We conclude that upon the face of the bill of exceptions it does not appear that the court committed any error in admitting the testimony of the witness Driskill, and that the Court of Civil Appeals erred in reversing the judgment of the District Court upon that ground.
Having acquired jurisdiction of this case it becomes our duty to examine all the assignments of error made by the appellant in the Court of Civil Appeals, to ascertain if the judgment of the trial court should have been reversed upon any one of the grounds assigned. We have examined the various assignments presented in that court and find no error except in the ruling of the court upon the fourteenth and fifteenth grounds of error assigned by the appellant Railroad Company.

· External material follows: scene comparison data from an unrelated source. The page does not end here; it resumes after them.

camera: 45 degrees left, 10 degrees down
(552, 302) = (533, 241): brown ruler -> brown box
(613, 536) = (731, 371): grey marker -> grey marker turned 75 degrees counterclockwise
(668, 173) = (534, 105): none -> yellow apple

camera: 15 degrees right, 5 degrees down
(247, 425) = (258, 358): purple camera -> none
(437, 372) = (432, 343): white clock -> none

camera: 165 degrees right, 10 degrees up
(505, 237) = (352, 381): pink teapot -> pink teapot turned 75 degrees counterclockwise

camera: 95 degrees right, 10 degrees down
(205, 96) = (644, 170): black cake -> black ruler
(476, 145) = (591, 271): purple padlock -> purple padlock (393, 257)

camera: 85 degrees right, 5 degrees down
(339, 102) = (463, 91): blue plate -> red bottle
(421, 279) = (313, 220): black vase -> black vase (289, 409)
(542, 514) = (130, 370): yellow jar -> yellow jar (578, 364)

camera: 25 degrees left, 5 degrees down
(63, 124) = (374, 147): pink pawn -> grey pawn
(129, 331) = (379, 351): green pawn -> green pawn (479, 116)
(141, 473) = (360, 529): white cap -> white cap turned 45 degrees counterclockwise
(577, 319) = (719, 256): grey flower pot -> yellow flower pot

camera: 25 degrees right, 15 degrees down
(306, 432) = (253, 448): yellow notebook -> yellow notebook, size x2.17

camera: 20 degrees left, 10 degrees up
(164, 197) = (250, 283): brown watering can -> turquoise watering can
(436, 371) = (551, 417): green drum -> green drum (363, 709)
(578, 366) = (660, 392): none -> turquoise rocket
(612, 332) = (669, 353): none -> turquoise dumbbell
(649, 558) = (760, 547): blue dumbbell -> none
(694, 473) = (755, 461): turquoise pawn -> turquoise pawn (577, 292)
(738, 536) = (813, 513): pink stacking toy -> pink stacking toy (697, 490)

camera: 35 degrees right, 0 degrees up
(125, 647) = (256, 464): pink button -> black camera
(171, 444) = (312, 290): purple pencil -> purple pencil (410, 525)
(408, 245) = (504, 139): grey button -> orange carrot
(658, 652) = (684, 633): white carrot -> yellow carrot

The plaintiff below testified that he had agreed to pay Dr. Driskill $250 as his fee for attending him as a physician, but there was no evidence offered to prove that that sum or any other sum was a reasonable charge for the services rendered by Dr. Driskill to the plaintiff. One who is injured as the plaintiff claims to have been, if entitled to recover against the party charged with the negligence which caused the injury, is entitled to judgment for his expenses necessarily incurred in the treatment of the injuries sustained by him, but he cannot recover what he may agree to pay the physician for his services, because the other party is not bound by such agreement. Under such circumstances the injured party must prove what would be reasonable compensation to the physician for the services rendered, and would be entitled to recover that amount if he had paid or was liable to pay the same. It was error in the trial court to submit to the jury the question of the medical bill paid by the plaintiff for services rendered to him, because there was no proof that such amount was a reasonable compensation for the services rendered. Railway v. Warren, 90 Tex. 566; Railway v. Harriett, 80 Tex. 82.
The judgment of the District Court must be reversed upon the ground last stated, unless the plaintiff shall enter a remittitur of the sum of two hundred and fifty dollars within ten days from this date, in which event the judgment of the Court of Civil Appeals reversing the judgment of the District Court will be reversed and the judgment of the District Court will be affirmed.
Affirmed on remittitur.
Within the time allowed by the opinion counsel for plaintiff in error filed a remittitur of the sum of two hundred and fifty dollars, whereupon the judgment, as so reduced, was affirmed on January 10, 1898.